Connie Haines, a peppy, petite, big-voiced singer with a zippy, rhythmic style who most famously teamed up with Frank Sinatra as lead vocalists with the Tommy Dorsey Orchestra, then went on to a prolific career of her own, died Monday in Clearwater Beach, Fla. She was 87.
The cause was myasthenia gravis, a neuromuscular disease, said Roseanne Young, a friend.
Haines made 200 recordings, including 24 records that sold more than 50,000 copies; regularly filled up prestigious nightclubs like the Latin Quarter in New York; and performed five times at the White House. Polls in music magazines in the 1940s rated her as one of the top female band singers.
While Sinatra specialized at the time in ballads and slow foxtrots, Miss Haines threw herself into rhythmic up-tempo tunes.
“Where did you learn to swing like that?” Dorsey asked when he first heard her at a club in New Jersey. “And when can you join my band?”
Southern charm
Her recordings including gospel, pop and soul, as well as big-band barnburners. The best-selling ones included “You Might Have Belonged to Another”; “Oh! Look at Me Now”; “What Is This Thing Called Love?”; and “Will You Still Be Mine?” A crowd favorite was “Snootie Little Cutie,” which often elicited ad libs from Sinatra.
She made the most of her sultry Southern accent, sometimes to Sinatra’s amusement. In her personalized rendition of “Let’s Get Away From It All,” she improvised, “We’ll spend a weekend in Dixie. I’ll get a real Southern drawl.”
Sinatra piped in, “Another one?”
Haines appeared on the radio with Abbott and Costello, Bing Crosby, Bob Hope and Jack Benny, among others. On television she appeared with Milton Berle, Ed Sullivan, Eddie Cantor and Perry Como. Her work on Frankie Laine’s variety show drew particular note.
Her movies included her favorite, “Duchess of Idaho” (1950), with Esther Williams and Van Johnson.
Yvonne Marie Antoinette JaMais was born on Jan. 20, 1921, in Savannah, Ga., but grew up in Florida. Her mother, who taught voice and dance, pushed her talented daughter to excel. At 4, Yvonne appeared at the Bijou Theater in Savannah in a “Saucy Baby” show. At 5, Baby Yvonne Marie won state contests in the Charleston dance in Georgia and Florida.
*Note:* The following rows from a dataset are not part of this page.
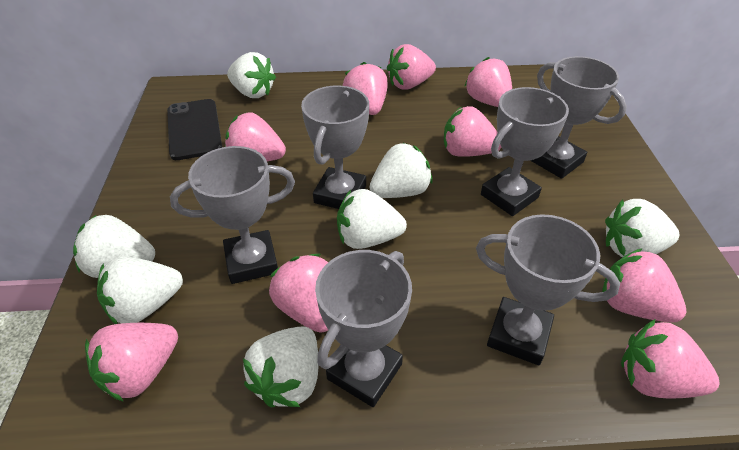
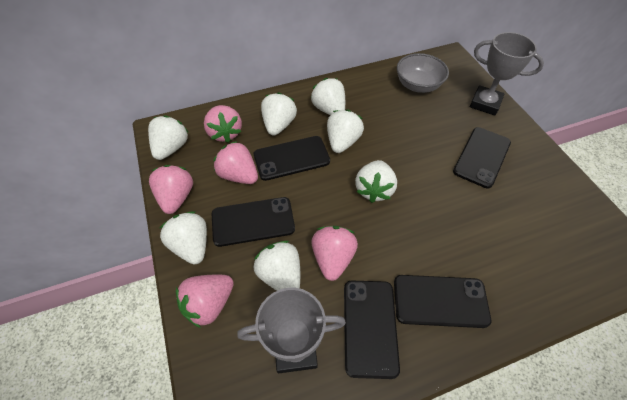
black phone: 1 -> 5
grey bowl: 0 -> 1
grey trophy: 6 -> 2
pink strawberry: 9 -> 5

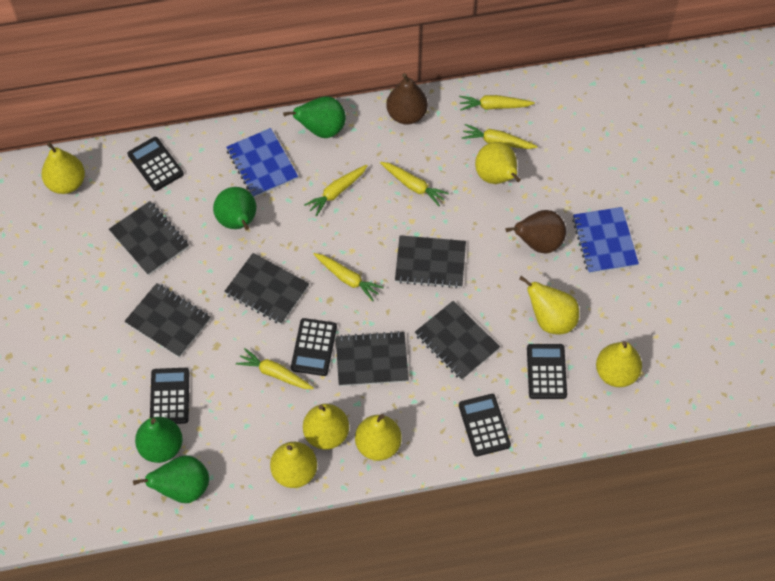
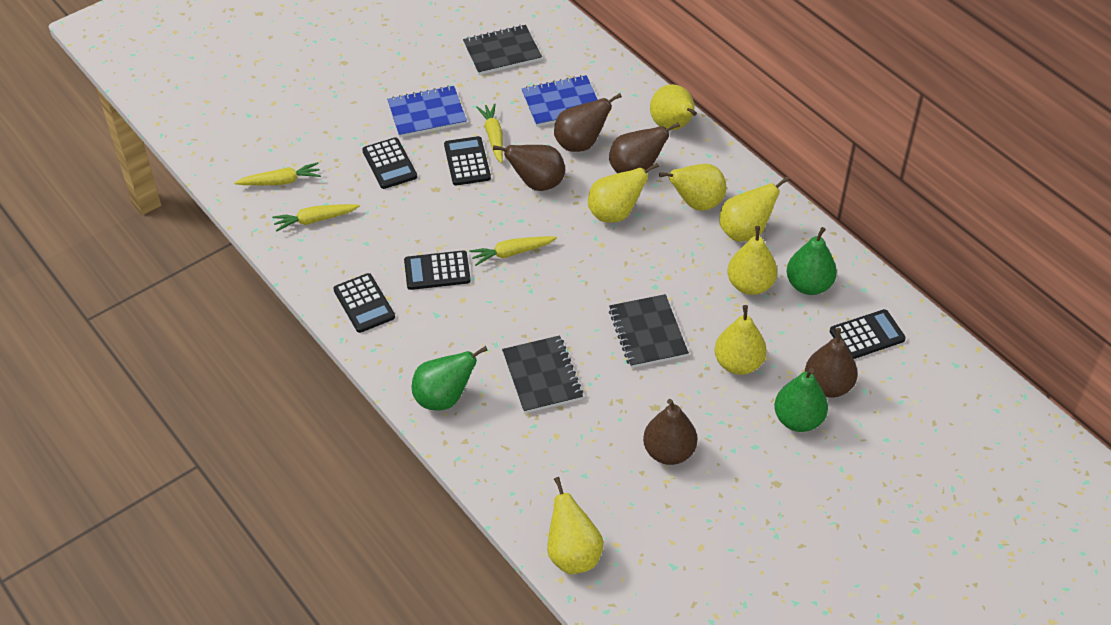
black notebook: 6 -> 3
brown pear: 2 -> 5
green pear: 4 -> 3
yellow carrot: 6 -> 4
At 16 she was auditioning for a job in the Brill Building, headquarters of Tin Pan Alley. Harry James, the orchestra leader, happened to hear her and immediately hired her. But he asked her to change her name, saying she looked like a Connie. More pointedly, he said that if she used her full name, there would be no room for him on the marquee. At first she thought he had named her Ames, not Haines, and for a few days signed autographs that way.
After James ran into financial trouble, both singers ended up with Dorsey when he was adding a robustness and kick to his style, taking on an innovative new arranger, Sy Oliver, and six new vocalists.
Haines said that Dorsey taught her phrasing, how to take one big breath and let the words flow, she told The Tampa Tribune in 1998. He told her to always think of telling a story, of “acting to music.”